First, it helps to have a talented sister. My sister Karen is a wonderful photographer and she was kind enough to share some of her photographs with me. I loved this one of sunflowers and thought I could reproduce it in fabric.
The first thing to do is print out a colored copy of the desired picture in the exact dimensions you want the finished piece to be. Then you need to find fabrics that best match what you are trying to reproduce. It is important to remember the shadows and highlights when you are considering your choices. I have a very large scrap collection that I draw from, but sometimes it is necessary to visit the fabric store for that perfect match. (And when I go, I make sure to bring the print with me). On the back of these fabric pieces I iron on Heat-n-Bond Lite (an iron on adhesive). This also provides a great of deal stability when you cut out your shapes.

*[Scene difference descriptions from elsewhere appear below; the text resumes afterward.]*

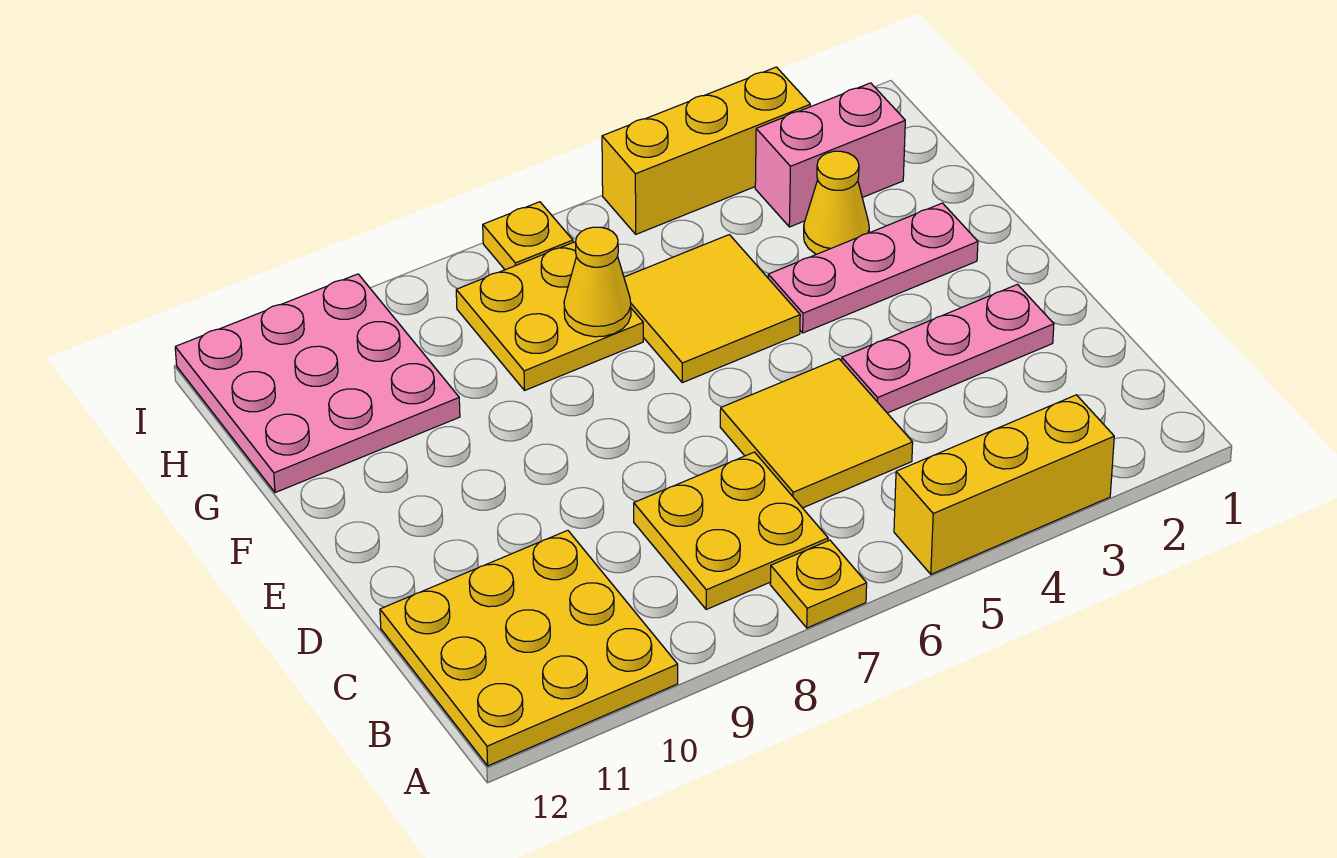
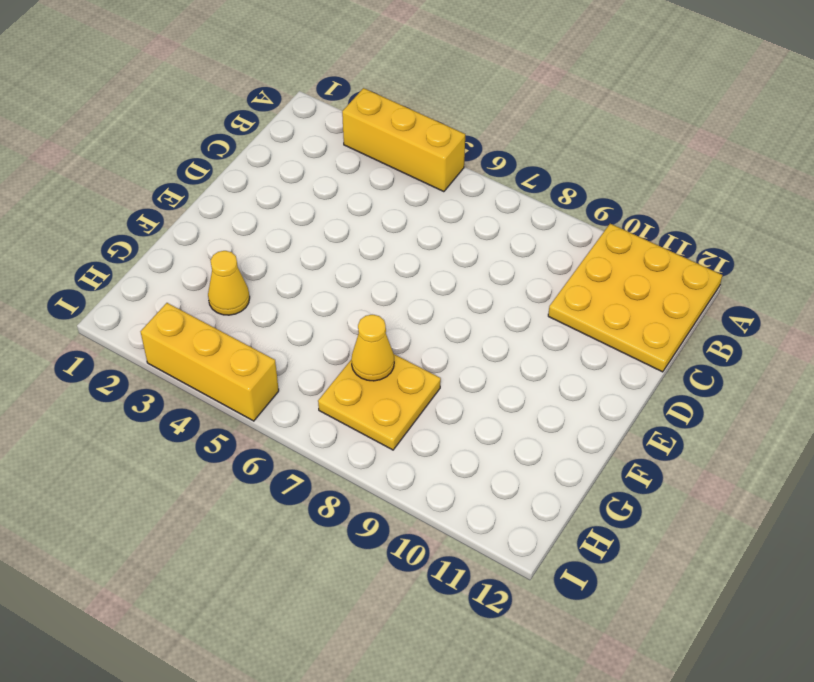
none -> yellow plate A7 level 1
none -> yellow plate B7:C8 level 1
none -> yellow tile C5:D6 level 1

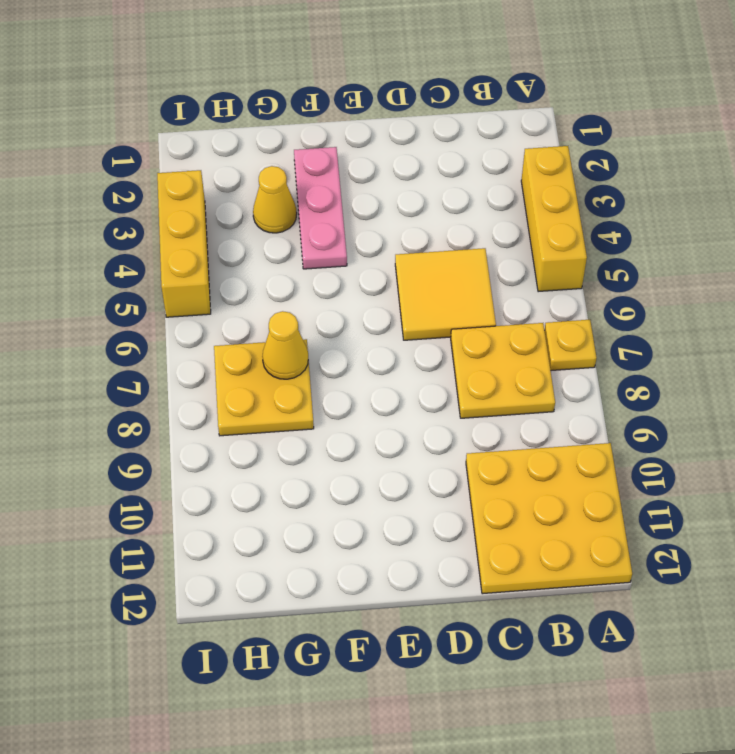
none -> pink plate D2:D4 level 1
none -> yellow tile F5:G6 level 1
none -> pink plate G10:I12 level 1

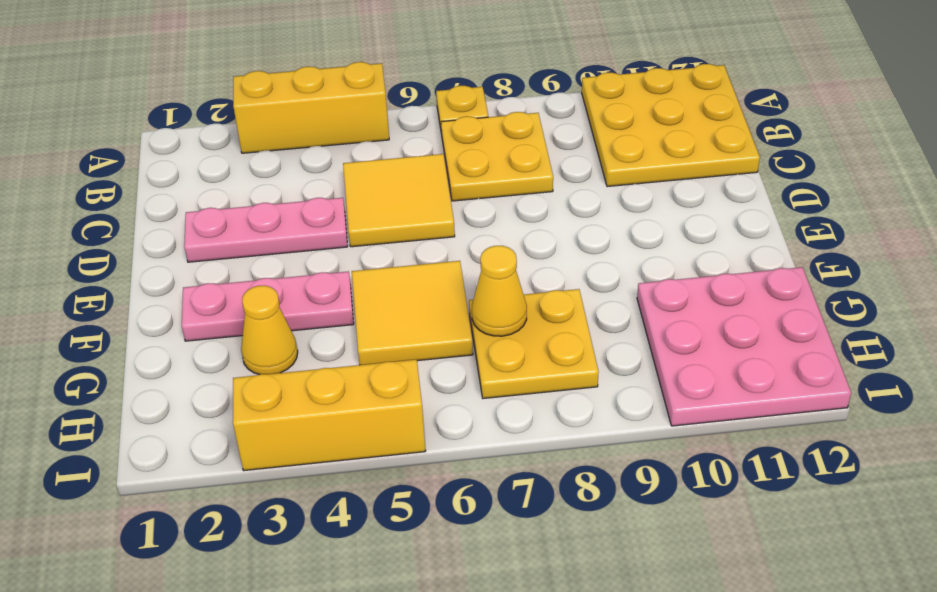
none -> pink brick H2:H3 level 1
none -> yellow plate I7 level 1

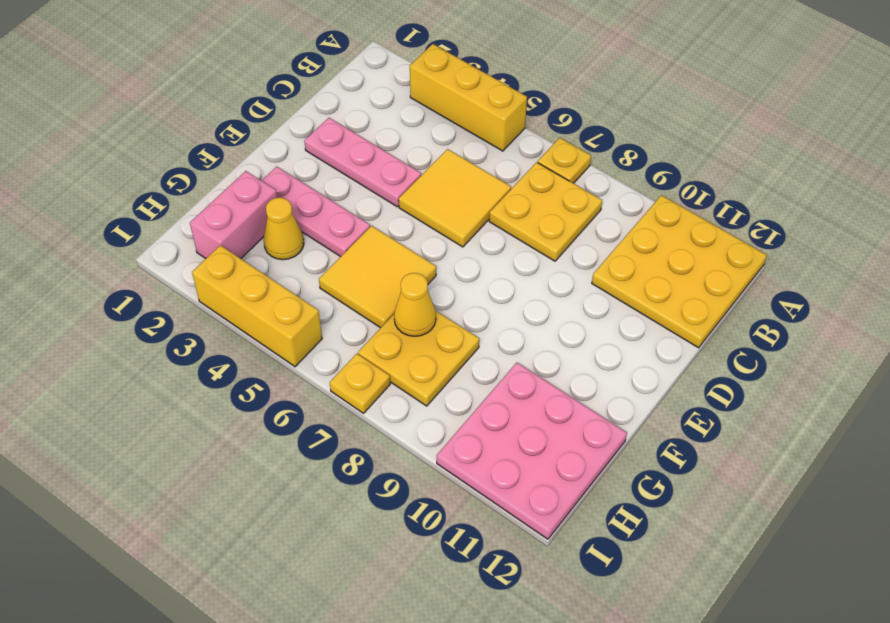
pink brick G2:H2 level 1 -> pink brick H2:H3 level 1

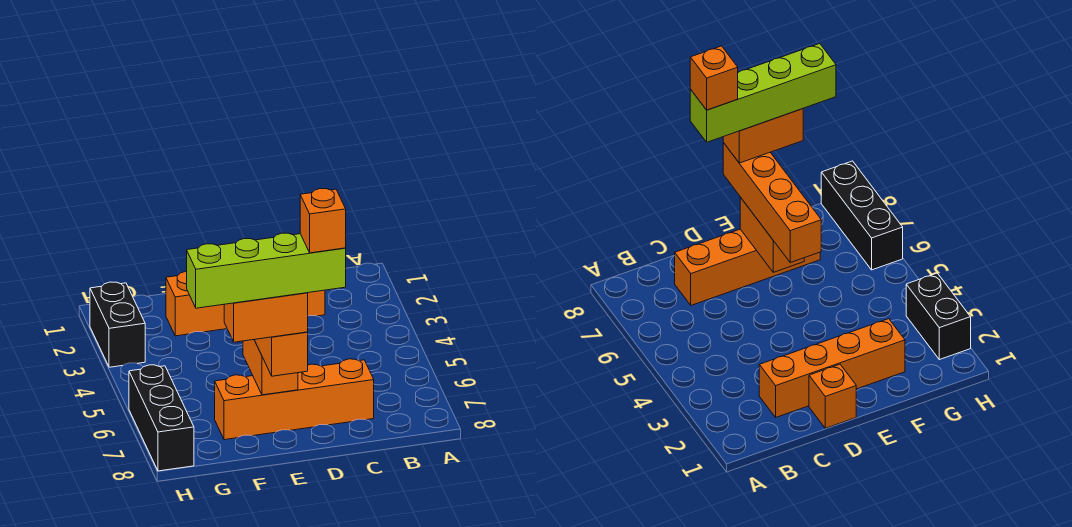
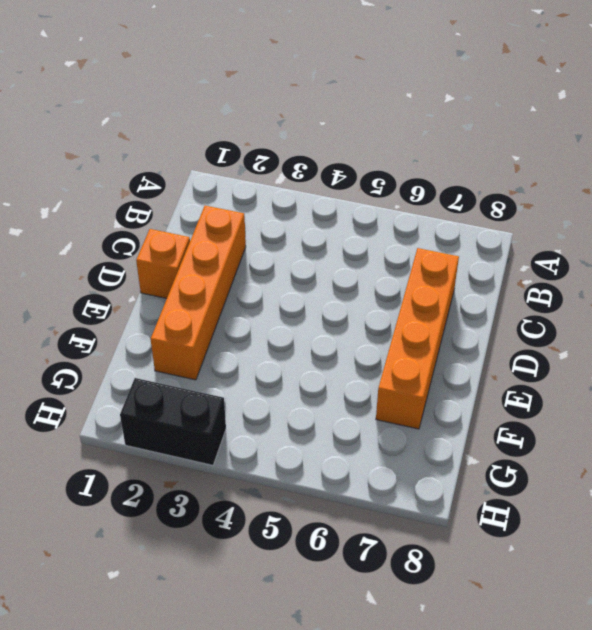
none -> black brick H6:H8 level 1
none -> orange brick E6:E7 level 2

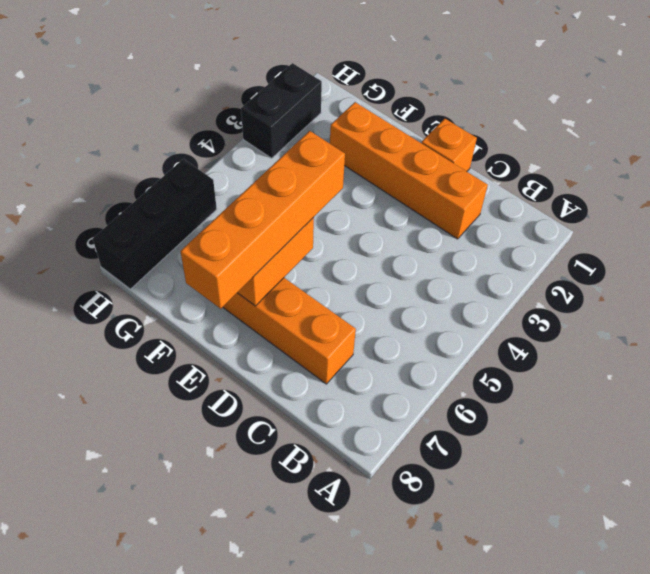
none -> orange brick E8:F8 level 4
none -> lime brick D8:G8 level 5

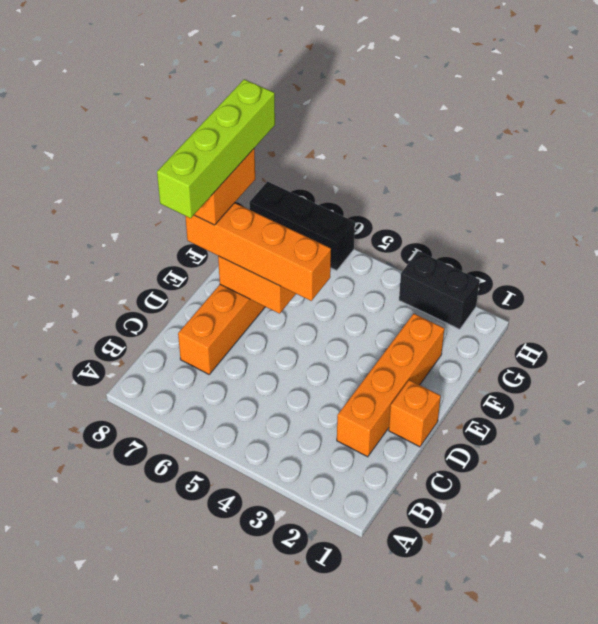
none -> orange brick D8 level 6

The next step is to cut out the main shape of your image. Make sure to include every detail. Then peel the backing off of the fabric and iron it down onto a background. Oh, I forgot! It helps to have a very stable background for your quilted art. I use a fusible medium to heavy weight interfacing on which I iron some background fabric. Next cut out and iron down your highlights. Do the same for the lowlights. I keep a second copy of the original photograph as a reference for where to place these pieces. You will need to repeat this process for all the main images of your piece.
Now, to quote Ned Nederlander “…sew like the wind!” Adding stitches brings so much life to the piece. For the flower petals alone I probably used six different shades of yellow thread. By using so many different layers of color, you will find it easy to accurately highlight and lowlight the details. The variation of color in these fine details is what brings it all together in the end.